Chanter pour les vaches, encore ?

L’expression « vache à lait » prend tout son sens, dans l’émission de Temps présent diffusée jeudi passé et intitulée « Coop, Migros, les petits secrets de la grande distribution ».

Quand j’avais écrit dans un autre post que je chantais pour les vaches, je faisais référence à d’autres « vaches à lait ». Mais aujourd’hui, de vraies vaches me susurrent à l’oreille : « qu’est-ce que tu nous chantes-là, t’étais pas au courant (…) ?! ».

La charrue avant les vaches

C’est bien connu : quand on met la charrue avant les vaches, rien ne marche. Il y a peut-être, voire très sûrement, une logique du marché qui n’est pas logique du tout. Voici quelques questions que je me pose :

  • Comment peut-on garantir des produits de qualité sans pesticides et sans danger pour la santé, si la logique du marché laisse croire aux agriculteurs et agricultrices qui ont des préoccupations financières qu’ils et elles doivent d’abord penser au rendement de leur production plutôt qu’à la qualité ?
  • Lorsque des tomates ou d’autres produits exportés (parce que moins chers ailleurs) sont étalés dans les grandes distributions, offre-t-on réellement un choix de consommation aux personnes dites working poor en Suisse ?
  • Est-ce que profiter des fruits du travail d’une main-d’œuvre moins chère à l’étranger ne favorise-t-il pas des économies dites de « pays riches » au détriment d’autres économies où les travailleurs et travailleuses se voient contraints de migrer ? Peut-on alors empêcher la migration ?

Bien que le reportage de Temps présent lève un pan du voile sur les marges des grands distributeurs dans le domaine des produits laitiers, il reste un vaste horizon à observer pour comprendre les diverses implications et interactions de ces pratiques commerciales, quand il s’agit de consommation, de conditions de travail et de commerce international.

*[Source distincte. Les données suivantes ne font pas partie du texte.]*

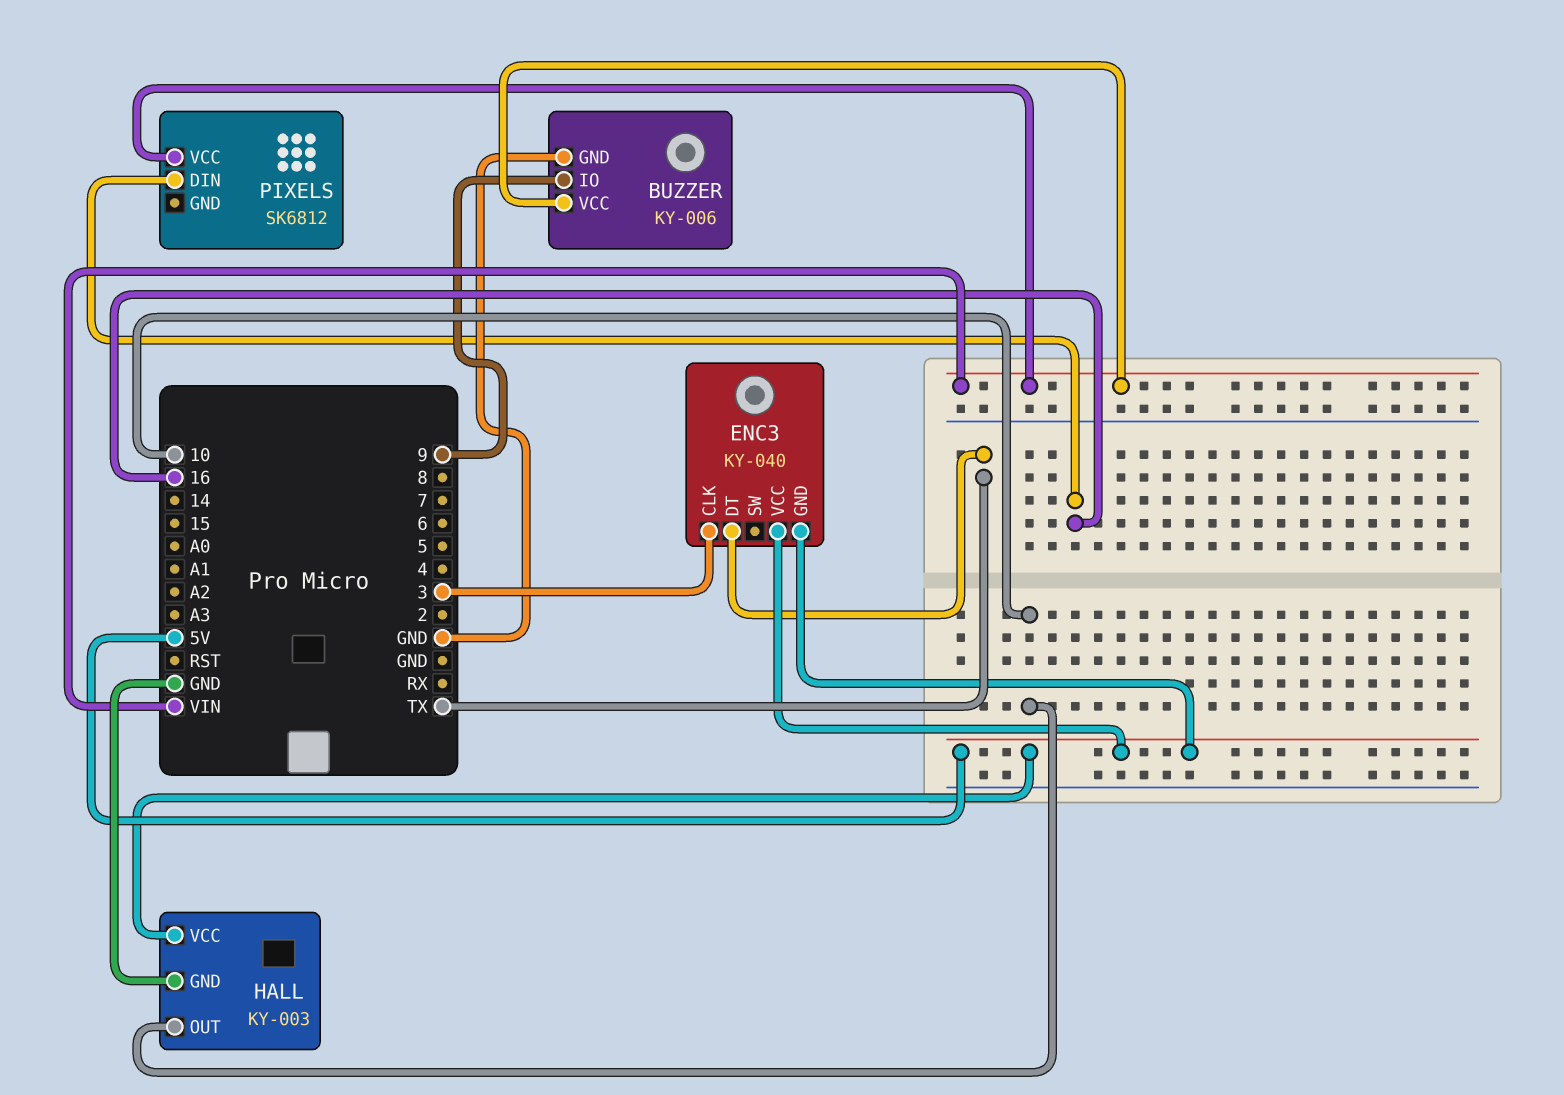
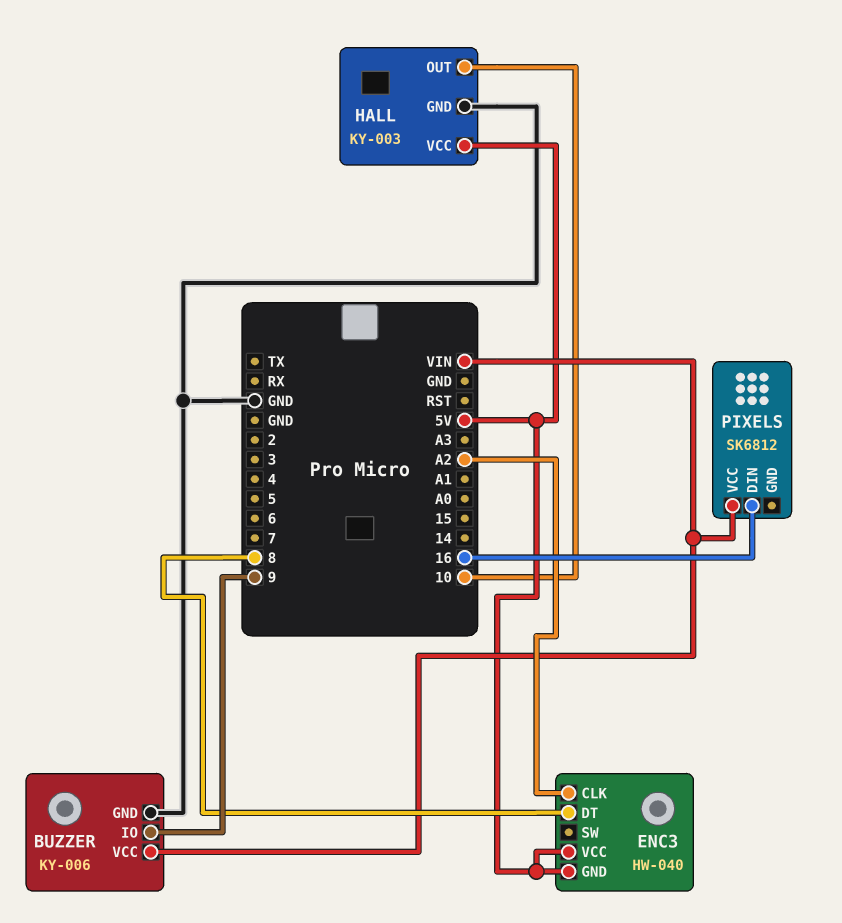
ENC3: KY-040 -> HW-040
ENC3 pin CLK: 3 -> A2
ENC3 pin DT: TX -> 8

Dans ce sens, swissinfo.ch qui relaie un autre reportage de l’émission À Bon Entendeur, évoque « des conditions de travail choquantes dans l’agriculture suisse ». Si la plupart des paysans/paysannes et/ou agriculteurs/agricultrices souffrent de conditions de travail précaires, il y a encore – plus loin – une réalité du marché de l’emploi à relever : celle des migrant-e-s qui travaillent pour des salaires de misère. Dans cette émission, la chambre valaisanne d’agriculture le dit : « la mauvaise situation économique des ouvriers agricoles est aussi celle de l’agriculture suisse dans son ensemble ». Elle rajoute : « on aimerait bien payer beaucoup plus nos employés, mais pour ça il faudrait que les produits soient mieux payés ». On en revient donc au même problème : il faudrait mieux payer les produits, mais reste à savoir qui doit le faire parmi les différents acteurs impliqués et dans la chaîne des intermédiaires du marché.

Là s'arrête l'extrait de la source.